I Pity the Poor Immigrant is a confusing story of a Jewish gangster and a dead Israeli poet, and the American journalist who investigates the murder and is drawn into the gangster’s life. Sadly neither strand drew my interest and the book-within-the-novel setup, the book written by the journalist, never gets anywhere, like the novel itself.
In a story written like a play, The Betrayers highlights the unlikely meeting of an Israeli politician who was once denounced, unjustly, to the KGB and sent to the gulag for years with his long-ago betrayer, now a down-on-his-luck denizen of Yalta with a sulky wife and a shoddy house. While I could not quite embrace the improbable circumstances of the meeting, I enjoyed the matter-of-fact tone of the descriptions of the complicated moral choices each character makes, with no one quite as guilty or innocent as he or she may appear at first glance. It feels like a Greek drama, but on the Black Sea.

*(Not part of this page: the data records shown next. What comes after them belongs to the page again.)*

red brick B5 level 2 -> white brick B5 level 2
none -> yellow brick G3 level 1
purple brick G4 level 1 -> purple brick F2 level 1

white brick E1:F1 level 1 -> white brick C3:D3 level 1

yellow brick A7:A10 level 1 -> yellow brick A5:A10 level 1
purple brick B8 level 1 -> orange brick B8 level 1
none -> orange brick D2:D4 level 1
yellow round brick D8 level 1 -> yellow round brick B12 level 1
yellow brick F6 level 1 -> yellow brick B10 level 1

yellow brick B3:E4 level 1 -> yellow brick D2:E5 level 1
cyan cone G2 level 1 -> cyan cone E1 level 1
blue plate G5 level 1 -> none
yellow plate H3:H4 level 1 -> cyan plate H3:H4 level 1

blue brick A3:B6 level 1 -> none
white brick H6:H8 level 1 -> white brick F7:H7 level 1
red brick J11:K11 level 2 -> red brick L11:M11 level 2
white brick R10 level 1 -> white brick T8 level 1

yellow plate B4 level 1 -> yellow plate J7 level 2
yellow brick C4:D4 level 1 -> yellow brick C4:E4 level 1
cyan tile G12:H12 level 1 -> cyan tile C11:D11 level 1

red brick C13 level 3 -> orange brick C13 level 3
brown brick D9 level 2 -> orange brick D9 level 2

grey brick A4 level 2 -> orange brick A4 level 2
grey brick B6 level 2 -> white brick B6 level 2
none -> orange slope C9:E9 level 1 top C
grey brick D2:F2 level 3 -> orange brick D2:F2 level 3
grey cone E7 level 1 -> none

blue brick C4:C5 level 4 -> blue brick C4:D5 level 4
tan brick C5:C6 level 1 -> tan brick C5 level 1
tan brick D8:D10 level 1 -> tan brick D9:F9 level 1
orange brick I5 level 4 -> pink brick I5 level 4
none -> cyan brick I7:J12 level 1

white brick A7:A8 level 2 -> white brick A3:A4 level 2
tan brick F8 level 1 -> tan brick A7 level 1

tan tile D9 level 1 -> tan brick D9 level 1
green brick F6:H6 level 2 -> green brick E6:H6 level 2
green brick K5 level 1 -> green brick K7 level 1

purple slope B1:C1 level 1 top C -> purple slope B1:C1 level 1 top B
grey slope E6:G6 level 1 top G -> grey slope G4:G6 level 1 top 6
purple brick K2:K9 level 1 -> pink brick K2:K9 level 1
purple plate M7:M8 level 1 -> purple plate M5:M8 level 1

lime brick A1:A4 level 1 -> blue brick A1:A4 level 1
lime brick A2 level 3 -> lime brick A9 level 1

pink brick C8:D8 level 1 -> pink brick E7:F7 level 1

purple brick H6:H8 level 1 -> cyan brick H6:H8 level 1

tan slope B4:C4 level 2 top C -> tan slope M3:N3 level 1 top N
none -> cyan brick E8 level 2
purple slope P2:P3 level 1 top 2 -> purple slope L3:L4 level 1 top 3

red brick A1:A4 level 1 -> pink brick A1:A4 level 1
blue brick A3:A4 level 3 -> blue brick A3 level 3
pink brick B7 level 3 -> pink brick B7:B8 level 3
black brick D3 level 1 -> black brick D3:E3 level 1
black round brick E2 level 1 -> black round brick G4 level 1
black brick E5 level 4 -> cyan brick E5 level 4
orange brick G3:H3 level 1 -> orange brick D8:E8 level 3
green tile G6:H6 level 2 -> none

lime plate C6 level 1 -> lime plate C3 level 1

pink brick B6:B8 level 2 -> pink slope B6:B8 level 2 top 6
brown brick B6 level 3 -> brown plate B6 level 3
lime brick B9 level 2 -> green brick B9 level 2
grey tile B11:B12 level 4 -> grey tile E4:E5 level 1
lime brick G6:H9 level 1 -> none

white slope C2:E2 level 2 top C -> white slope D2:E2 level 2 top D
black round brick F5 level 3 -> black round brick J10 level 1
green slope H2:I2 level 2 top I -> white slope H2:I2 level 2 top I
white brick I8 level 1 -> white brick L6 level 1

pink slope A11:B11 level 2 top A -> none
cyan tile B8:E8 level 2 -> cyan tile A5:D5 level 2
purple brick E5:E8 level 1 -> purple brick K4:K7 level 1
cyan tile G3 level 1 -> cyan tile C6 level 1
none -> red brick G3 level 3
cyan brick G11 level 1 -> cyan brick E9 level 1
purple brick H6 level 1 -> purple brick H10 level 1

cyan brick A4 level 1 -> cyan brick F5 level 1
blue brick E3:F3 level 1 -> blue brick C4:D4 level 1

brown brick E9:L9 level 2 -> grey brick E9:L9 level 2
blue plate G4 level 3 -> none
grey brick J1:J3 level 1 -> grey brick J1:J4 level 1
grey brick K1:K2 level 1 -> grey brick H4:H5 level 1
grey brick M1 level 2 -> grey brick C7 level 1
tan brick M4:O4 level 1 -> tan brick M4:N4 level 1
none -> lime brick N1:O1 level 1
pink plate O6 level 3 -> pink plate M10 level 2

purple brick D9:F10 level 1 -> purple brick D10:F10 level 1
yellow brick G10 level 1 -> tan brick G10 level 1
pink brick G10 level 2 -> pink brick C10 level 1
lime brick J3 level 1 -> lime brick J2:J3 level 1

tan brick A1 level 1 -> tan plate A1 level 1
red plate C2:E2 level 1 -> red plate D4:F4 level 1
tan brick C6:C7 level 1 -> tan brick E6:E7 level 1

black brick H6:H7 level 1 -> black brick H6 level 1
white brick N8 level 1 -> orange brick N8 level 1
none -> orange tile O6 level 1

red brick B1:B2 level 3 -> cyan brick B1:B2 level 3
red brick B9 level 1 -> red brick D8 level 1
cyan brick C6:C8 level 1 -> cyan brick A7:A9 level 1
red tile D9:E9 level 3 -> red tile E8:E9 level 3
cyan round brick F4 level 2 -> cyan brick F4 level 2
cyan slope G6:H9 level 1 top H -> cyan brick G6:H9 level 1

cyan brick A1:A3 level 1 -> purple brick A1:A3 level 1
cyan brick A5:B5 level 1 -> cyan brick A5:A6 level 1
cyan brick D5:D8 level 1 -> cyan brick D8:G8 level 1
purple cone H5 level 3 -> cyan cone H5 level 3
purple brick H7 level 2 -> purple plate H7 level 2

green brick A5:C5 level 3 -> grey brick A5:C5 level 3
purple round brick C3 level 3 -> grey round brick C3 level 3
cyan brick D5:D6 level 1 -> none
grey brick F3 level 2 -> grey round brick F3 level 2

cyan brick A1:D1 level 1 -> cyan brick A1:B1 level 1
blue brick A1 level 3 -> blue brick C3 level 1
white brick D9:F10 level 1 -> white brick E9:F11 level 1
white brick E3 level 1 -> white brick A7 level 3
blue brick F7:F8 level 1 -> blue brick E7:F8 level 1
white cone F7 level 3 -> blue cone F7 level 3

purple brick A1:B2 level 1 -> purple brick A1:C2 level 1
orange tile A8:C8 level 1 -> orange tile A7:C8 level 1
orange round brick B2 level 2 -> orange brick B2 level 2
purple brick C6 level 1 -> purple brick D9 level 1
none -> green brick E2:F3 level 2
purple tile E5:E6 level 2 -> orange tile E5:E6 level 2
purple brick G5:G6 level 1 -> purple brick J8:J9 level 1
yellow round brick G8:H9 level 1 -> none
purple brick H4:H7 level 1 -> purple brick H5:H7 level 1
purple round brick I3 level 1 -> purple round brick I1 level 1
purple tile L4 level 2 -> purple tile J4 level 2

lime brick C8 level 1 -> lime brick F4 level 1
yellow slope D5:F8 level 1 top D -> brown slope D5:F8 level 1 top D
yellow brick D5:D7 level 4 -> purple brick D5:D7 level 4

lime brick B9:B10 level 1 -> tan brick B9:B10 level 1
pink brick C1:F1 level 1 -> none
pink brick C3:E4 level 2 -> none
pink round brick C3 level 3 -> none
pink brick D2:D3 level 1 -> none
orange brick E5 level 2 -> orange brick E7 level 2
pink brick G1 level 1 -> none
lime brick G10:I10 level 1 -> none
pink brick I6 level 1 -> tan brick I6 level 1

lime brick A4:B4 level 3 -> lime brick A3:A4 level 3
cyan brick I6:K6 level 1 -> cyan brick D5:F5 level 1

Suddenly, Love stars an aging, lonely man and a young(ish) woman he hires to take care of him and his house. He is smart and well read and she is devoted and uneducated.
I suppose it should have read as a lovely and unlikely May-December romance. I read it as run of the mill exploitation of younger women as personal servants. Call me a feminist.
My Promised Land: The Triumph and Tragedy of Israel is written by an Israeli journalist who sees his country as besieged and besieger, with both aspects rooted in history and leading to his inexorable conclusion that the two-state solution often touted as the only one is just dead wrong. Instead, a single state with equal protection for both Jews and Palestinians is required. The author mixes history and personal stories to great effect to make his point. Highly recommended.
If you like spy novels, why not read the real thing? Mossad: The Greatest Missions of the Israeli Secret Service devotes a chapter to each of 20+ operations of the Israeli intelligence agency, some flawlessly executed and a few not so much. Bodies pile up, including collateral-damage bodies, as do violations of other states’ sovereignty, but that never seems to bother the authors. It bothered me — plus, I have not liked spy novels since I got weaned off the Bibliotheque Verte of my childhood.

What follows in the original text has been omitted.